Cashman's is located on the Finger parcel, a 28-acre site where the
Finger Company of Houston plans to build 316 apartments. The balance
of the parcel was acquired with taxpayer funds by private developers
Quarry Hills Associates in 1998. QHA facilitated the purchase by claiming
the parcel was needed for the new public ballfields and walking paths
it had announced as a major benefit of the Quarry Hills project. A
year later QHA informed Quincy that it intended to sell the parcel
and keep the proceeds.
The pumping produced a strong sulfide/"rotten
egg" odor at several downstream locations. As part of an agreement
with Friends of the Blue Hills and a residents' group, Finger will
test and remove sediments in Cashman's, which has a history of dumping.

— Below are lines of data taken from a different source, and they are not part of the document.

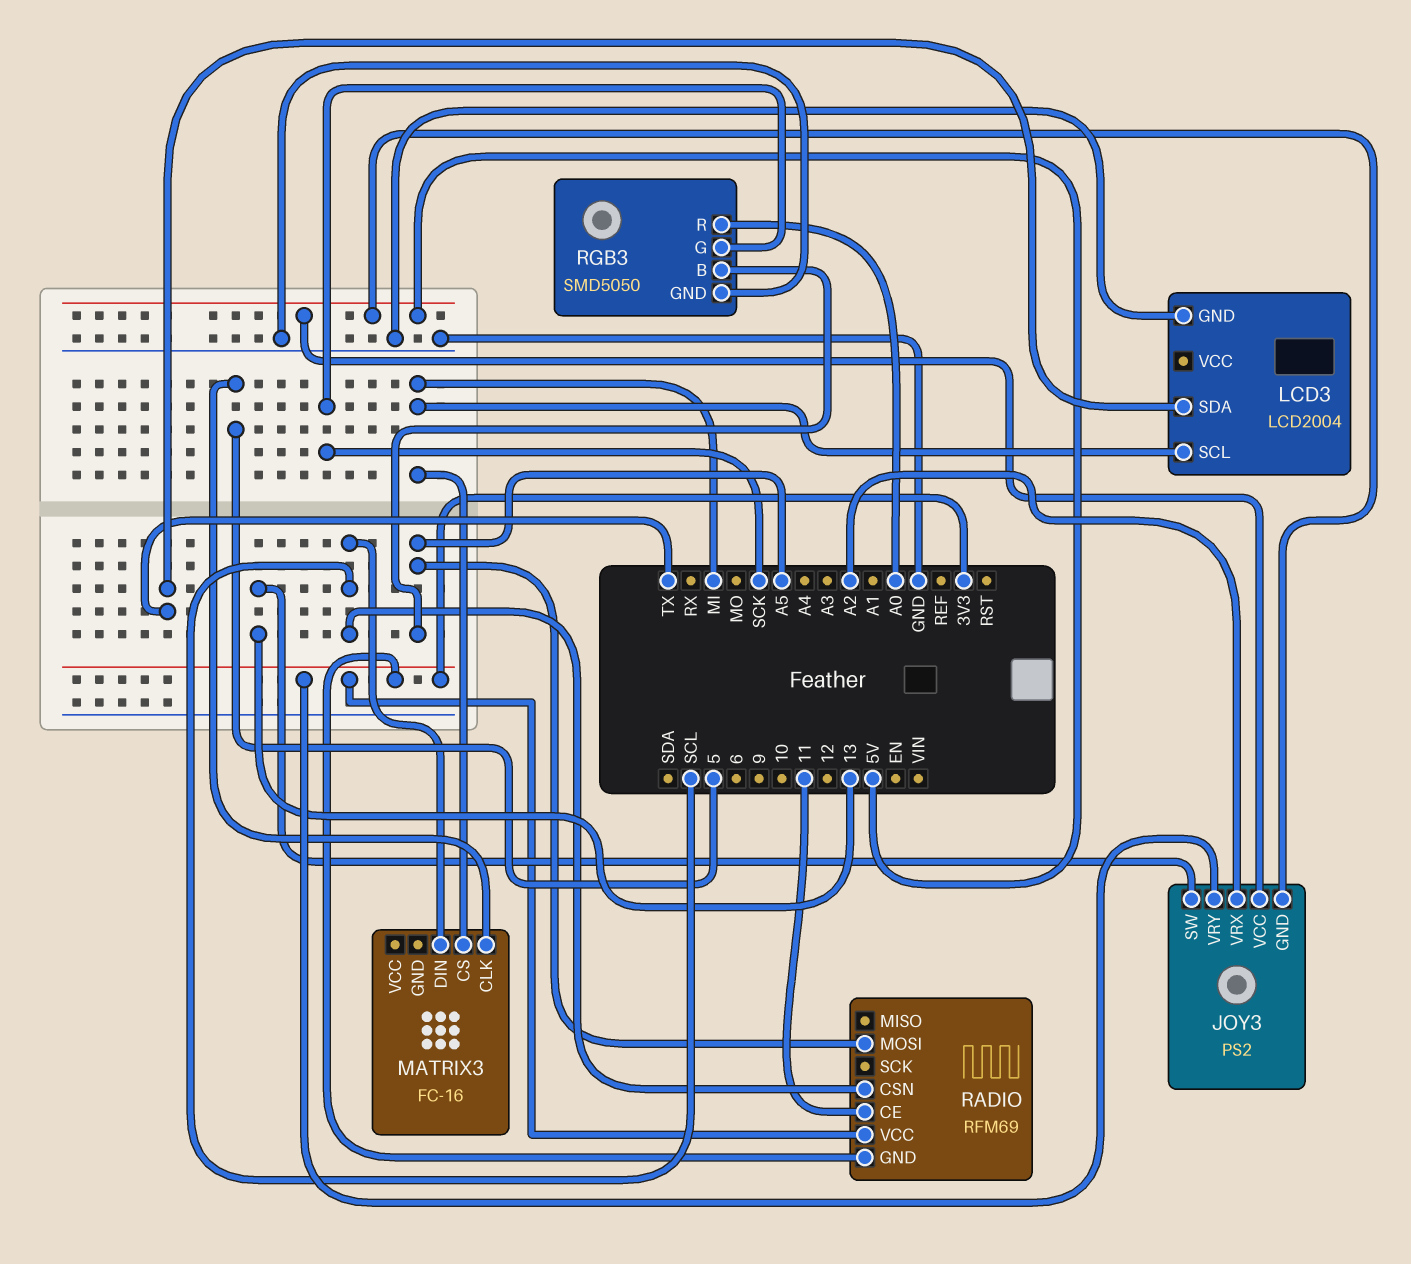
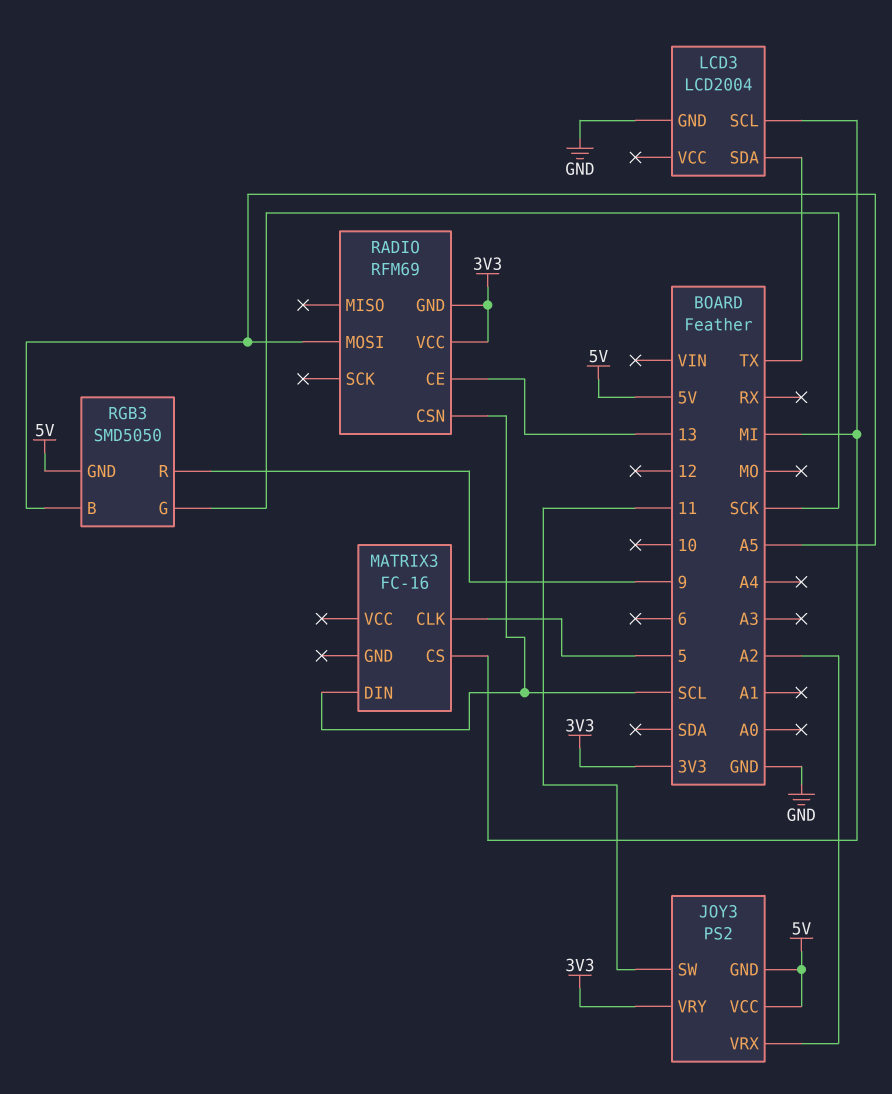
JOY3 pin SW: 13 -> 11
RADIO pin CE: 11 -> 13
RGB3 pin GND: GND -> 5V
RGB3 pin R: A0 -> 9

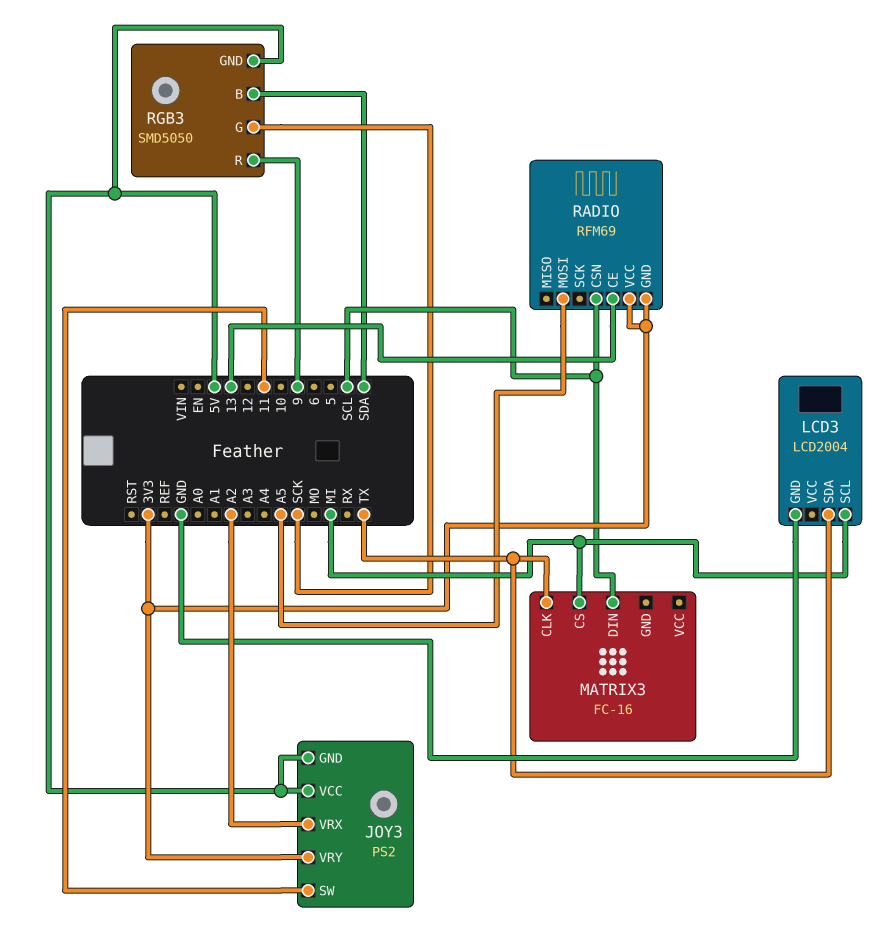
MATRIX3 pin CLK: 5 -> TX
RGB3 pin B: A5 -> SDA

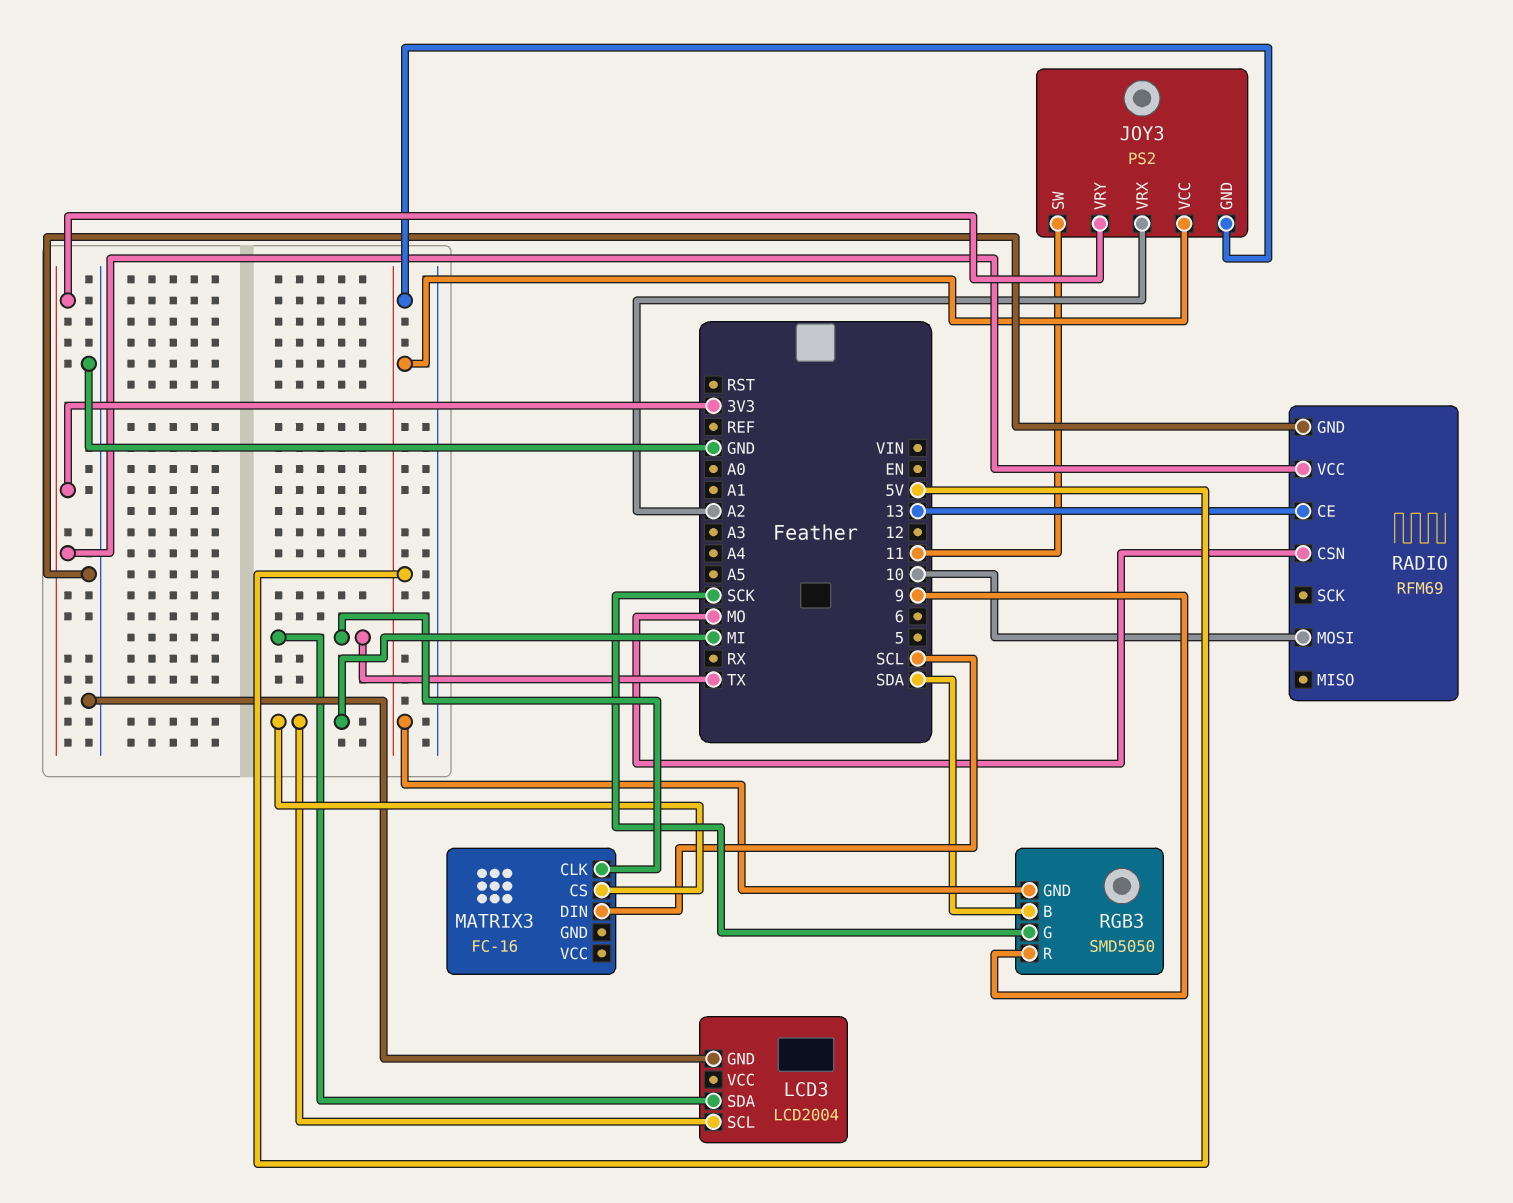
RADIO pin CSN: SCL -> MO
RADIO pin GND: 3V3 -> GND
RADIO pin MOSI: A5 -> 10

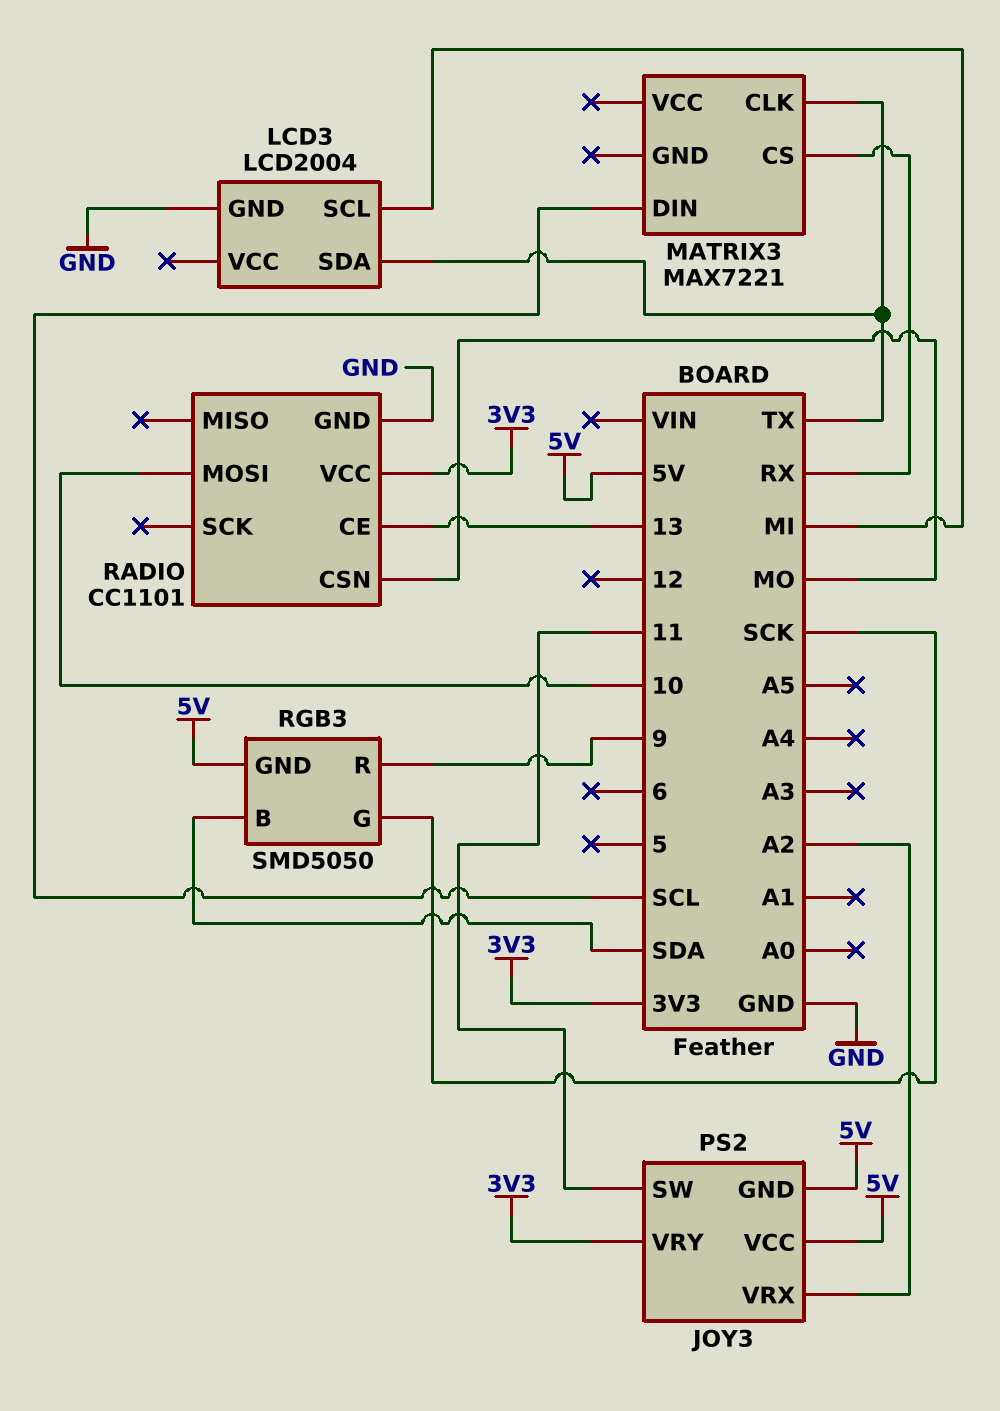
MATRIX3: FC-16 -> MAX7221
MATRIX3 pin CS: MI -> RX
RADIO: RFM69 -> CC1101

The quarry, which currently has no outlet, is intended to become a
stormwater basin serving the apartment project, much of which will
drain to Cunningham Brook.
Water pumped from Cashman's crossed the 8-acre Bates parcel on its
way to Milton. Like the Finger parcel, the Bates parcel was acquired
by QHA with public funds. Last week the Quincy PATRIOT-LEDGER
reported that Quincy will receive $1 million from QHA's sale of
the parcel, although no buyer was named.
The story also reported that Quincy had granted a four-year extension
to QHA on its obligation to build a golf course and ballfields on
several hundred acres of leased public land now covered with Big Dig
dirt, and that QHA had contracted with Senior Tour Players, Inc. of
Brookline to manage the project.
Although the story emphasized the increased revenues Quincy will realize
from the completed course, it said nothing about how much completion
will cost, or how it will be financed.
Considering that the proposed eighteen holes in Quincy are still a
vast expanse of raw fill, and that no work has proceeded on the clubhouse
or ballfields for over a year, it is reasonable to ask whether QHA--whose
main asset is a lease, not a title--can attract funds sufficient for
completion. Information on a lender previously used by Senior Tour
Players, Inc. is available here
(off-site link).
Friends of the Blue Hills believes that the emphasis
in recent news accounts on the division of theoretical revenues from
a still-unbuilt 27-hole private golf course is a symptom of collective
hallucination, and that the real issue is the need to stabilize the
site as soon as possible, in order to end major environmental damages
that have plagued nearby wetlands, parks, and neighborhoods since
1997.
Friends of the Blue Hills also believes that
a more realistic source of financing might be sought in a $44 million
performance bond held on QHA's contractor,
McCourt Construction. The bond requires McCourt to cover and cap the
many millions of tons of Big Dig fill brought to Quincy.
But
a McCourt official told the LEDGER
last month that the company's work ended over a year ago, even though
several McCourt vehicles are still active on the site. The official
also said McCourt made its last delivery of Big Dig fill to Quarry
Hills in 2001, although more such fill was observed arriving as recently
as last week.
The Quarry Hills project started as a landfill, and it is still a
landfill--the largest ever built in Massachusetts. Quarry Hills Associates
is a private developer with no interest but its own gain. QHA has
allowed the primary beneficiaries of the Quarry Hills project--namely,
the Big Dig and its contractors--to bury public land under mountains
of contaminated excavate while assuming little or no responsibility
for the consequences. This is the real service provided by QHA, for
which it has been paid handsomely.
But unlike the Big Dig, QHA cannot go to Massachusetts taxpayers to
cover the costs of mismanagement and faulty estimates. As soon as
QHA concludes that collecting further income from dumping fees and
land sales will require a real and substantial investment in project
completion and mitigation, we expect they will grab what they can
and leave. They will blame others for their failures, and remind us
that they are businessmen, not do-gooders. In the meantime, they will
continue to tout their "world-class" golf course.